Our sweet Ethan Gerald Holden was called home into the arms of our loving Savior on June 4th, 2011. Our little warrior fought a valiant battle for his life since the day he was born.
Our little son has had a huge impact on many people in his short 10 weeks of life. Ethan was born to proud parents, Stephen and Emily on March 25th, 2011, at 2lb 1oz in American Fork.  He came into our lives and received his body to fulfill his short mission here on earth. The giant spirit that filled his little body has taught us much about patience, faith and charity.  He brought many smiles as he showed us that he is the boss. He loved to kick, wiggle and play havoc with his nurses, whom he certainly kept on their toes! His big eyes melted the hearts of his parents—he knew their voices and turned to them for comfort.

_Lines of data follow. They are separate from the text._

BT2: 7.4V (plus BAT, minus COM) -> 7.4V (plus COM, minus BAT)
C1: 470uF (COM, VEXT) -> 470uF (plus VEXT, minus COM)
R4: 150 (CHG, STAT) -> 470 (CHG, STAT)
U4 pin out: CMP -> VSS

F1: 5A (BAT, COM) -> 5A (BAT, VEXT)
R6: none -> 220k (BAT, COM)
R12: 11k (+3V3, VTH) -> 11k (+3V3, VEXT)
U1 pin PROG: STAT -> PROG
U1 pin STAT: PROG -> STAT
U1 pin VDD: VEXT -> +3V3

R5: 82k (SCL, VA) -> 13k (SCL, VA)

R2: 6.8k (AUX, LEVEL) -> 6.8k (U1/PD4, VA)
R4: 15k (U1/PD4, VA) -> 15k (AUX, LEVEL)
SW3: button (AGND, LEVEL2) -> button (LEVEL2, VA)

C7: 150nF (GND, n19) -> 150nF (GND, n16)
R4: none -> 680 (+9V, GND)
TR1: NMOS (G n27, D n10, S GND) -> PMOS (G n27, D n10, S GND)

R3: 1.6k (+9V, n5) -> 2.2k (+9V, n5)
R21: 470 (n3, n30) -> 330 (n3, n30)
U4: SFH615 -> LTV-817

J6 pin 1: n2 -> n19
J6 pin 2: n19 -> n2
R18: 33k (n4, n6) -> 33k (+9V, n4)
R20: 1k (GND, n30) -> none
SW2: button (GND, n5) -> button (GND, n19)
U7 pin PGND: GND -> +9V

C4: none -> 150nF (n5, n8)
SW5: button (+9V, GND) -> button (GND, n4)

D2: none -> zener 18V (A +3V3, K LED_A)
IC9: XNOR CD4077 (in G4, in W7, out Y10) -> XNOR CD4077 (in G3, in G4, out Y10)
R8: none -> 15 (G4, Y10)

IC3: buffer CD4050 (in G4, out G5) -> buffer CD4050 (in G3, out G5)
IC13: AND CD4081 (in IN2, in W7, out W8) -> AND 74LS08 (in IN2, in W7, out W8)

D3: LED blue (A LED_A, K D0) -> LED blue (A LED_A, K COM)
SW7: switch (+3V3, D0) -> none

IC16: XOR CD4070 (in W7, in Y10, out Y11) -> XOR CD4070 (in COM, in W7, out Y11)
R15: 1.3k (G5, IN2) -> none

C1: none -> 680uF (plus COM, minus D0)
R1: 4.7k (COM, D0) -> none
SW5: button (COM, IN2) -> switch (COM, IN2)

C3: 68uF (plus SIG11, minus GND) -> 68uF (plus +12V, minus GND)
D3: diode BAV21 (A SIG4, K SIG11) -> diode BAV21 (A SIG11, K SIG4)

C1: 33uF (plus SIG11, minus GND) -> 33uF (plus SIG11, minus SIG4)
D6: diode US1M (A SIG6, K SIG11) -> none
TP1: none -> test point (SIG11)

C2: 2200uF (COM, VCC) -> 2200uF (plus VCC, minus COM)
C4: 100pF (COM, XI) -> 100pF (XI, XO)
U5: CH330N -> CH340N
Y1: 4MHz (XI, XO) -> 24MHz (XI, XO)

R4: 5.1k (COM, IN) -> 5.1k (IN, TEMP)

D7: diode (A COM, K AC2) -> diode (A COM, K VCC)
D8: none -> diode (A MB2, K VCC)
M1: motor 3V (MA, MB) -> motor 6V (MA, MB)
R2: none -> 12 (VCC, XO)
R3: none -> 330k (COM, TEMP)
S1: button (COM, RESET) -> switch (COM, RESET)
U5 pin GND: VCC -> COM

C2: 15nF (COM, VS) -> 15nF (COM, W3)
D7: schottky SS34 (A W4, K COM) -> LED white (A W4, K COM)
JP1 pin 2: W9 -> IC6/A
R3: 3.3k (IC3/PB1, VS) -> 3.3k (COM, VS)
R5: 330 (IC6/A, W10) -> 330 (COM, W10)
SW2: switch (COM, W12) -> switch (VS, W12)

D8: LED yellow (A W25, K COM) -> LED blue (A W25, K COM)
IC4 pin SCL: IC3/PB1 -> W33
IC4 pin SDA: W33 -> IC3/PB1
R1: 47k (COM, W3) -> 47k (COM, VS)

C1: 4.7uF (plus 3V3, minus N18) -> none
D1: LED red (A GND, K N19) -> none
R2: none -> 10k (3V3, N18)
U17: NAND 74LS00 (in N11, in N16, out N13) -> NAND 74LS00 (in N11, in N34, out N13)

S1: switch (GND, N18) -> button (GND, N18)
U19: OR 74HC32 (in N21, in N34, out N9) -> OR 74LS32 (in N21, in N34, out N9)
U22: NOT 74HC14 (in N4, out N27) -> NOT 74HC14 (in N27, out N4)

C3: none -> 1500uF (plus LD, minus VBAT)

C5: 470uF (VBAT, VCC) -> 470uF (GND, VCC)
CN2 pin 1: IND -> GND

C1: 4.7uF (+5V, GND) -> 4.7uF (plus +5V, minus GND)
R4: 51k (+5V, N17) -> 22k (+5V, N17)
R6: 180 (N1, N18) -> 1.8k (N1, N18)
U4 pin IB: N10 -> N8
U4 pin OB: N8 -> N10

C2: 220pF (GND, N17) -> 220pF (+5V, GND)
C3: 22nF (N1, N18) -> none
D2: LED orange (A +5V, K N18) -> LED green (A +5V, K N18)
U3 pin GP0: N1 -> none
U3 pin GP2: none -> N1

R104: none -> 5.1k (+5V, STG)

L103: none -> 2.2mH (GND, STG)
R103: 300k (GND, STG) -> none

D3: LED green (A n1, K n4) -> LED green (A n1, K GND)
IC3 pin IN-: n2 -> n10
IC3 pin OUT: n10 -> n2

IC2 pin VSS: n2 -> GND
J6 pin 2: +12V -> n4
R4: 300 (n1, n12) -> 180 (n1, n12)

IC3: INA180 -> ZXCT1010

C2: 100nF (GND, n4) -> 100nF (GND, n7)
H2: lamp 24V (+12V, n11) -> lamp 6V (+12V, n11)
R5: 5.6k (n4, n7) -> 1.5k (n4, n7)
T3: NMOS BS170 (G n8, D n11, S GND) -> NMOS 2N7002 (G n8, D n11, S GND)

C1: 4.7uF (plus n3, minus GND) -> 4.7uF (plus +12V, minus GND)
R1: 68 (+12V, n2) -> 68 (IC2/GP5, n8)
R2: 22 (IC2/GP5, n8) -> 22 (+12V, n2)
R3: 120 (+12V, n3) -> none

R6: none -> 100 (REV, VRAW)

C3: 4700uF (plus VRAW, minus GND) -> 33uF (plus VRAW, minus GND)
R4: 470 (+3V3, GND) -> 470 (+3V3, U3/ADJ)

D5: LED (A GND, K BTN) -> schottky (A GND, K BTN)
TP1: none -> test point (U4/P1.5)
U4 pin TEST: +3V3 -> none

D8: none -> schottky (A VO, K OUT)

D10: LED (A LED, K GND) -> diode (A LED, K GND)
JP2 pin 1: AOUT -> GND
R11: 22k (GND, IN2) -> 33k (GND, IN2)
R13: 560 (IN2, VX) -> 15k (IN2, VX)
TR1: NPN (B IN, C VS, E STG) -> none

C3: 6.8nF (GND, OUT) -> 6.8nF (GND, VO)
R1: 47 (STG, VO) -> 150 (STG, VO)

Ethan is survived by his father and mother, Stephen and Emily Holden and his twin brother Andrew of Pleasant Grove, UT; grandparents, Gerald & Carolyn Dent, Fruit Heights, UT and Bruce & Kathy Holden, Midland, MI, as well as many aunts, uncles and cousins who love him dearly.
Our most sincere thanks to the doctors, nurses and staff at Primary Children’s Neonatal Intensive Care Unit for providing the very best care, and for loving our little boy as much as we did.

Funeral services will be held to honor Ethan’s life on Saturday, June 11th at 1:00pm at the Pleasant Grove West Stake Center, 56 S. 1300 W. in Pleasant Grove, Utah. Ethan will be laid to rest following his funeral next to his uncle baby Jarron, in the Alpine City Cemetery.

We are so proud of our son. Ethan has taught us more than we would have been able to teach him. Our hearts are aching for the day when we can be together as a family again. He was a blessing in our lives and we miss him so much already. We love you little one.

6.04.2011

Our Angel Ethan


Ethan Gerald Holden

Born: 3/25/2011, 8:23 am, 2 lb 1 oz
Passed: 6/4/2011, 3:30 am, 4 lb 15 oz

He has already taught us so much, and will continue to teach us for a very long time. Nothing acute or immediate happened, and he didn't have any additional set backs, but he just got more and more sleepy over the past week and a half. Emily and I both were able to hold him on Thursday night and he was still breathing on his own and doing pretty well. Friday morning he let us know that he was ready to go home. Primary Children's was incredibly sensitive to our situation, and gave us a large private room to have Ethan stay in so many of his cousins and family could come say hello and also goodbye. We had a wonderful visit with our Utah family, and then Emily and I had a long time in private to hold him and cuddle him. He was very comfortable, and did not have any trauma or pain during his passing, and he gave us plenty of time to help us through his transition. We had many tender mercies during such an excruciatingly painful time.

We want anyone and everyone to participate in a brief memorial service with us on Saturday June 11 in Pleasant Grove. It will probably be 1:00p or 2:00p, either in an LDS Chapel, or the mortuary. Any of you who have been reading and following our story with Andrew and Ethan are most welcome to join us, and I hope to see you. We'd like to share with you a couple of the special experiences we've shared with Ethan. He is a wonderful son.

I will post the time and location on this blog when we know specifics. We thank you for your love.